Infrastructure
Winners and Losers for the week ending Aug. 25
Remember when the Republican Party would tout its reputation for sound fiscal stewardship? Running a deficit was anathema; borrowing to make up for shortfalls was verboten; and taxes – those were for the Democrats to oppose, and for them to oppose.
Good times. Both at the state and national level, the cavalierly confrontational attitude displayed by GOP leadership toward maintaining budgetary health is nothing short of shocking.
How dire are the budgetary straits in Pennsylvania? Enough so that Senate President Pro Tempore Joe Scarnati has not only shepherded a revenue plan through the Senate that includes implementing a long-discussed extraction tax on drillers (with plenty of mollifying givebacks to the industry, to be sure) and borrowing big against the state’s tobacco settlement, but he excoriated his recalcitrant House counterparts on the record for their lack of engagement.
That rebuke wasn’t exactly unwarranted. Led by Speaker of the House Mike Turzai, the GOP-dominated chamber has been enjoying a long summer vacation – with no sign of coming back to work before their scheduled return in September – despite the commonwealth getting perilously close to entering the third month of FY 2017-18 without any way to make up a total deficit of $2.2 billion.

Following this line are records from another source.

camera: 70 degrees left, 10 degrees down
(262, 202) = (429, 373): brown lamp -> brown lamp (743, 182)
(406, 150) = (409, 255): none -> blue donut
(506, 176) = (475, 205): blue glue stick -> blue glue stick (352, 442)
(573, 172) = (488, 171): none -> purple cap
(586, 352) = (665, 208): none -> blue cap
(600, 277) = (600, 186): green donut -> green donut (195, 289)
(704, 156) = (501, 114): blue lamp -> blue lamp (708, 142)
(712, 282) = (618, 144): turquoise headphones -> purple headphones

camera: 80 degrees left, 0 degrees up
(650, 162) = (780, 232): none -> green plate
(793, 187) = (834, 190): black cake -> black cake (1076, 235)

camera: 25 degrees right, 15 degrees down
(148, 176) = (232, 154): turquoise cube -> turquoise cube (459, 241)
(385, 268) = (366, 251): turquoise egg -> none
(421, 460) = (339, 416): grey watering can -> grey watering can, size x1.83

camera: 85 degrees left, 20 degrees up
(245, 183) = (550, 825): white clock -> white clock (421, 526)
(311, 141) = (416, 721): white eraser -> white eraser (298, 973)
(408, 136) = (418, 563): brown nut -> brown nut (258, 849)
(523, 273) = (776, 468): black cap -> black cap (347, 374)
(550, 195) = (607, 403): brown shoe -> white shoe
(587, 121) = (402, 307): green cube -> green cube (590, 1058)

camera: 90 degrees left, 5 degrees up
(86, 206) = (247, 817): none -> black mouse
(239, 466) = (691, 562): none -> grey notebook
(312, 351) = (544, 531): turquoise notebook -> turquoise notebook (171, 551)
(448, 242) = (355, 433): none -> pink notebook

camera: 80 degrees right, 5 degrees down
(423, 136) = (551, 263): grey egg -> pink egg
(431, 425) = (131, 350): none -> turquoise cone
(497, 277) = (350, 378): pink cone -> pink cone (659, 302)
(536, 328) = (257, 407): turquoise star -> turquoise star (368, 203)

Which begs the question: Just what does Turzai know? What information does he have that has kept him from bringing his colleagues back to Harrisburg to stave off the inevitable economic nightmare that would come from failing to balance the budget? If he’s got the goods on why there’s no reason to worry about a credit downgrade that would result in sharply higher finance charges for government entities across the state, why not share with the rest of the class?
Of course, when it comes to Republican fiscal brinksmanship, it’s all relative. As feckless as Turzai’s approach to the state’s budget crisis might be, it pales in comparison to President Donald Trump’s red-meat pledge to his base that if Congress doesn’t fund his border wall – yes, the same one that Mexico is supposed to be paying for – that he would shut down the government. And that’s not even getting into the conservative factions inside the White House and Congress angling to prevent raising the country’s debt ceiling, which would trigger a catastrophic default.
Kinda makes you long for the days when the worst thing that would happen at budget time was tagging a colleague as a “tax-and-spend” liberal or a “voodoo economics” conservative supply-sider on the way to bipartisan passage of the legislation.
WINNERS
Joe Scarnati: See above.
The PA economy: In addition to the Philly region being named one of the five most improved economies in the country, the latest report on employment in the Keystone State showed record payroll growth.
John Fetterman: The Braddock mayor and former Democratic candidate for US senator will reportedly challenge embattled Lt. Gov. Mike Stack in next year’s primary.
LOSERS
Mike Stack: The lieutenant governor came in for even more scrutiny over the eye-popping expenditures coming out of his office, including an inquiry in the House State Government Committee that was overshadowed by some truly brutal epistolary attacks between him and committee chair Daryl Metcalfe, himself under fire for unrepentantly supporting a white supremacist in 2015.
The PA Turnpike Commission: The PA Supreme Court upheld a lower court’s ruling that the commission must pay $1.6 million to former employee Ralph Bailets, who was fired after blowing the whistle on an IT contractor.
The state: No, seriously. The ramifications of Gov. Tom Wolf’s promise to freeze spending on Sept. 15 if the $2.2 billion hole in the budget isn’t filled by then will be felt across the commonwealth.